Kenapa terbatas? Karena kita cuma manusia biasa. Yang kadang merasa paling benar sampai-sampai berhenti untuk mendengar. Kadang kita merasa terlalu sempurna sampai menyepelekan orang lain. Kadang merasa berhak menyakiti karena merasa disakiti. Kadang merasa sangat besar berkat pujian-pujian orang lain. Pun kadang merasa sangat kecil sampai rasanya nggak mau lagi ketemu orang-orang dan menutup diri.
Gue nggak tahu, sih, apa kalian pernah merasa begitu. Tapi, gue pernah. Di semua posisi yang baru saja gue sebutkan di atas.
Gue tahu setiap inci bagaimana rasanya merasa paling benar dan berubah menjadi orang bodoh sampai nggak mau mendengar. Lalu tiba-tiba; puff! cinta yang gue punya hilang karena lelah mencoba bicara.
Gue sangat mengerti rasanya ada di puncak kepuasan diri sampai melupakan orang lain dan puff! cinta yang lain yang ada di hidup gue ikut menghilang.
Gue pernah ada di masa itu, masa dimana balas dendam lebih penting dari pada ketenangan diri sampai akhirnya..puff! lagi-lagi gue kehilangan sedikit dari sisa cinta yang ada di gue.

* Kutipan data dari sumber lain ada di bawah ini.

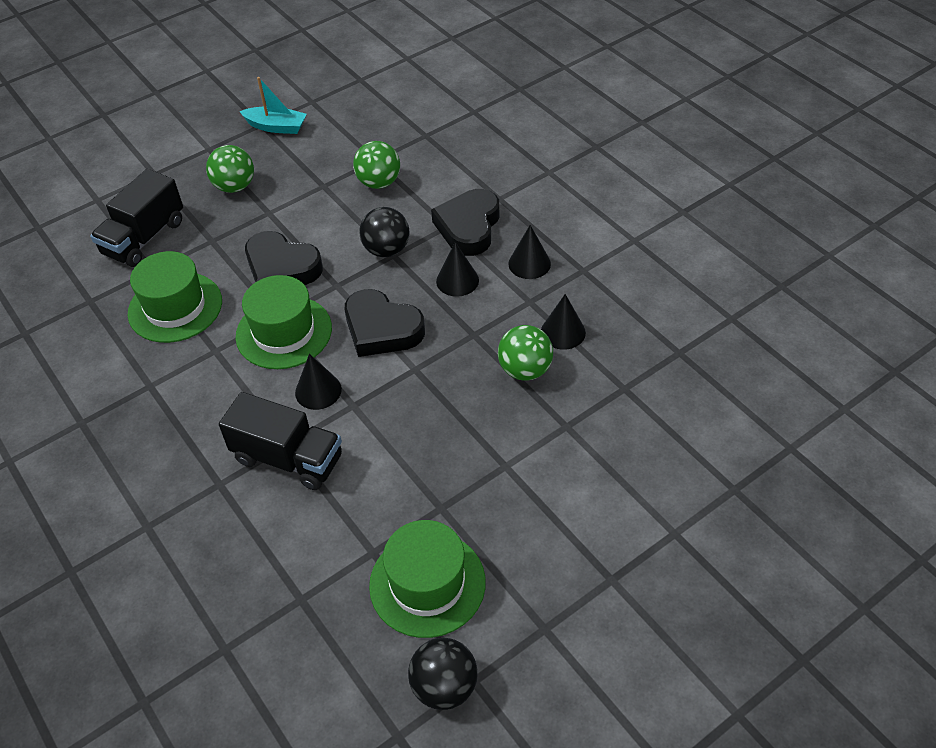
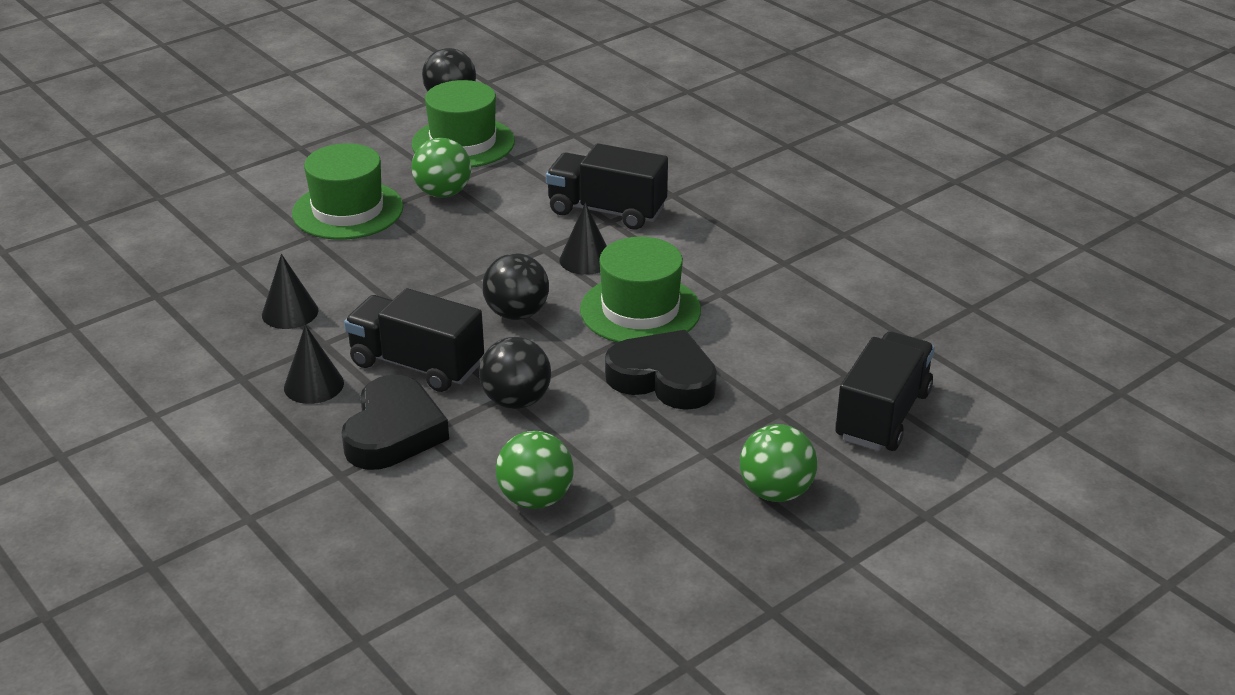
camera: 175 degrees right, 15 degrees down
(175, 307) = (792, 334): green hat -> green hat (348, 210)
(276, 127) = (741, 605): turquoise boat -> none
(382, 329) = (517, 314): black heart -> black ball
(457, 280) = (417, 365): black cone -> black truck
(525, 370) = (345, 278): green ball -> green ball (443, 193)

Gue sudah pernah ada di masa kejayaan itu, saat dimana hampir semua orang memperhatikan gue dan lagi-lagi gue terlena. Dan genggaman gue lepas dari cinta. Dia pun pergi. Sampai gue merasa sangat kecil karena kepergiannya dan merasa tidak punya apa-apa. All I want to do is just hiding from everyone. I’m hiding from my own sadness. I’m hiding from people who love me. I’m hiding from my passion. I’m hiding from myself by telling myself that it’s the new me. The new me? HAH! You can call me Mrs. Prentender.

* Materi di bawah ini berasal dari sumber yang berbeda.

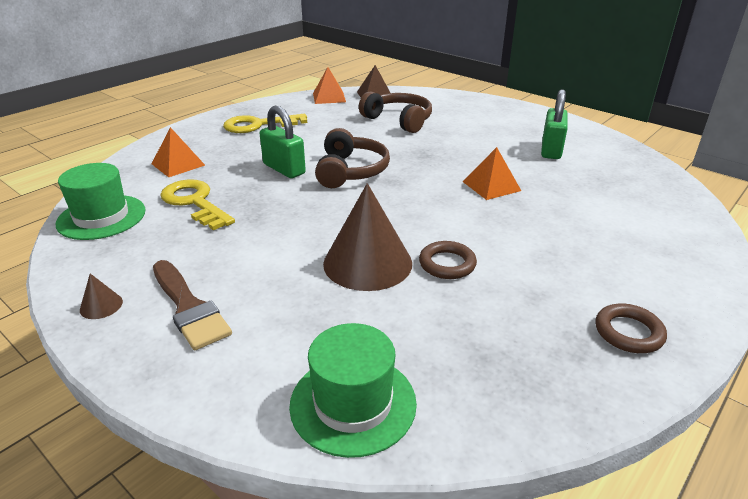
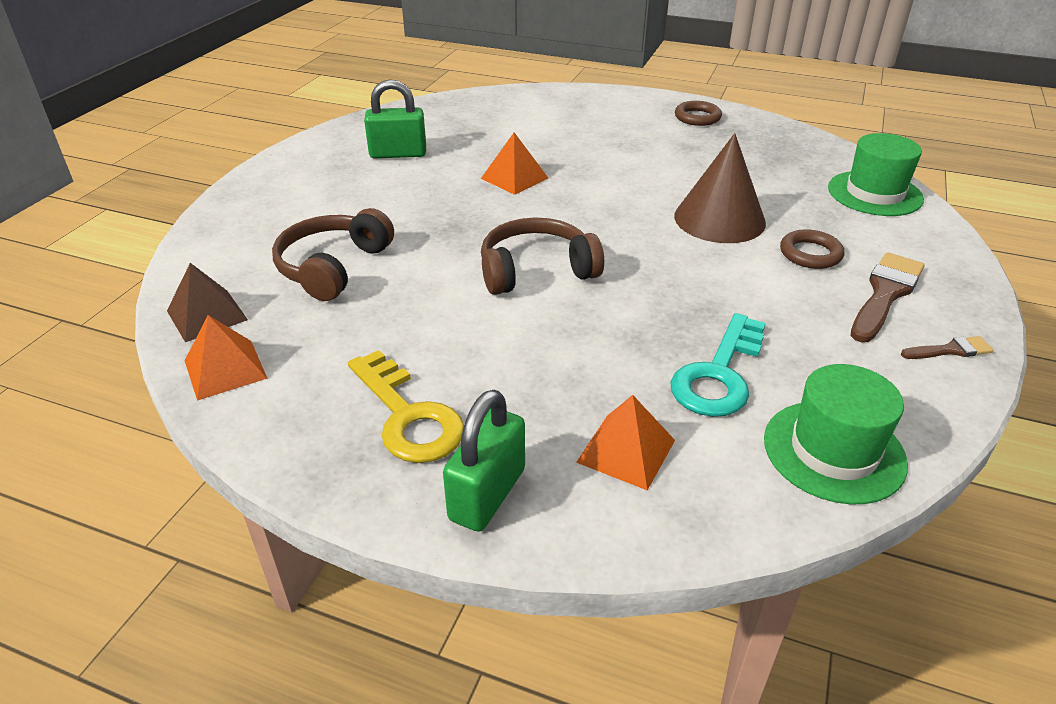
camera: 110 degrees left, 5 degrees up
(101, 305) = (950, 350): brown cone -> brown brush
(195, 202) = (719, 374): yellow key -> turquoise key
(284, 169) = (567, 328): green padlock -> green padlock (487, 494)
(447, 264) = (682, 183): brown ring -> brown ring (810, 254)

Yes, I’ve been there. The dark time of my life. Saat semua cinta yang gue punya menguap seperti pewangi pakaian di lemari. Mereka menghilang tanpa jejak fisik dan meninggalkan wangi tentang kesakitan yang sulit untuk gue hilangkan.
Cinta yang gue maksud bukan melulu tentang lawan jenis. Tapi tentang mereka—orang-orang yang percaya kalau gue bisa mengontrol diri tapi ternyata gue enggak bisa. Mereka yang gue percaya selamanya ada tapi—hey, I forgot that ‘Nothing Lasts Forever’ is the 1st RULE of life.

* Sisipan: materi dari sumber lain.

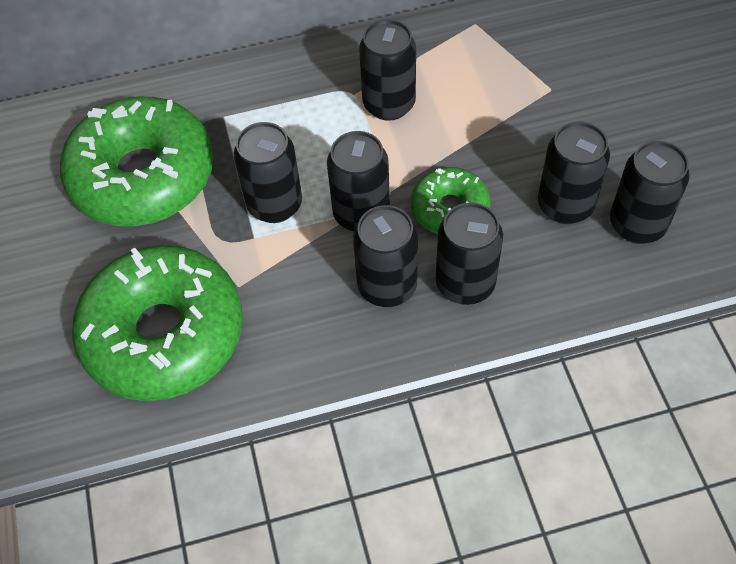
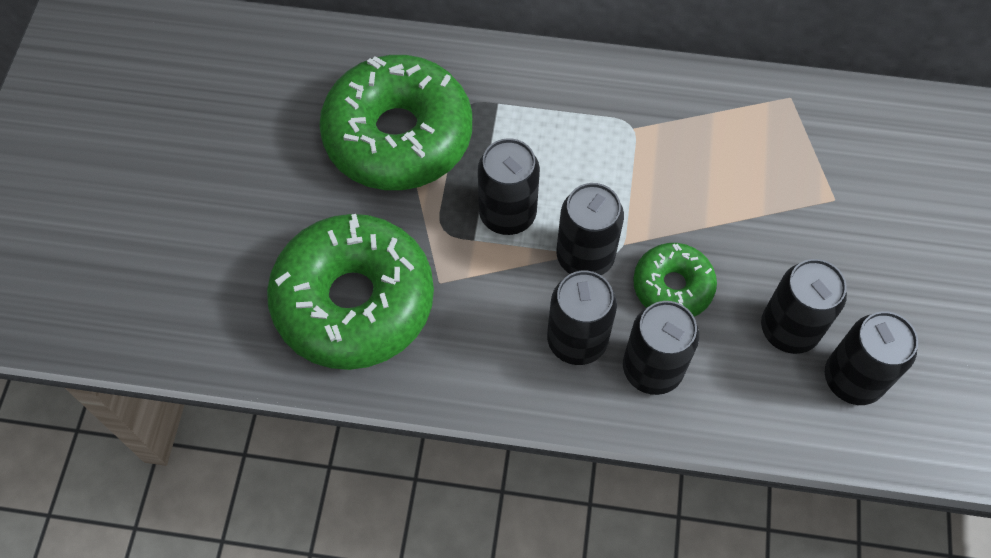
camera: 20 degrees right, 5 degrees up
(389, 104) = (663, 152): black can -> none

Gue tahu, alasan cuma manusia biasa bukan pembenaran yang bagus dan terdengar sangat klise. Tapi yang penting bukan karena alasan itu. Terlebih karena gue bisa belajar dari kesalahan gue, kalau memang semua yang ada untuk kita hanya titipan dari Tuhan. Seperti menyewa DVD di Ultra Disc, semua titipan dari Dia punya batas waktu. Suatu saat akan kembali pada-Nya dan dipinjam oleh orang lain dengan batas waktu yang sesuai dengan pembayaran yang dilakukan di awal.
Pembayarannya bisa berwujud apa saja. Kadang sesimpel bicara lebih sedikit dan mendengarkan lebih banyak. Atau menghargai orang lain seperti menghargai diri sendiri. Atau mengikhlaskan yang sudah lewat. Atau tetap bersahaja. Atau tidak pernah menyerah saat hidup terasa berat.
Tapi kadang, beberapa diantara kita melanggar perjanjian sewa. Selalu ada denda dari sana. Kalau di Ultra Disc kita harus membayar dengan uang, Tuhan bisa mengambil apa pun yang dia rasa setimpal untuk apa yang telah Dia berikan tapi kita sia-siakan.
So, yes, love is mostly about let it go. Karena semua—termasuk cinta—memang akan kembali pada-Nya dan kita harus rela melepaskannya. Harus belajar melepaskannya. Tapi dengan catatan; perjuangkan cinta sebelum kamu melepaskan dia pergi. Karena hidup akan terasa sangat lama untuk dihabiskan dengan penyesalan sebab cinta pergi tanpa pernah kamu diperjuangkan.
Gue memang cuma manusia biasa yang banyak salah, tapi gue nggak akan pernah berhenti belajar untuk menjadi pribadi yang lebih baik…versi gue sendiri dan orang-orang yang peduli sama gue.
Yang lain? Maksudnya yang suka ngeliat gue terpuruk dan sedih ngeliat gue bahagia? Anggap saja mereka hanya desau angin yang berhembus di kala malam dingin. Benar-benar tidak dibutuhkan dan diperlukan. #ciegitu
Haha just like my favorite quotes, “Don’t bark back to every dog those bark to you.  Firstly, it’s because they’re just a dog. Secondly, human don’t bark they talk.”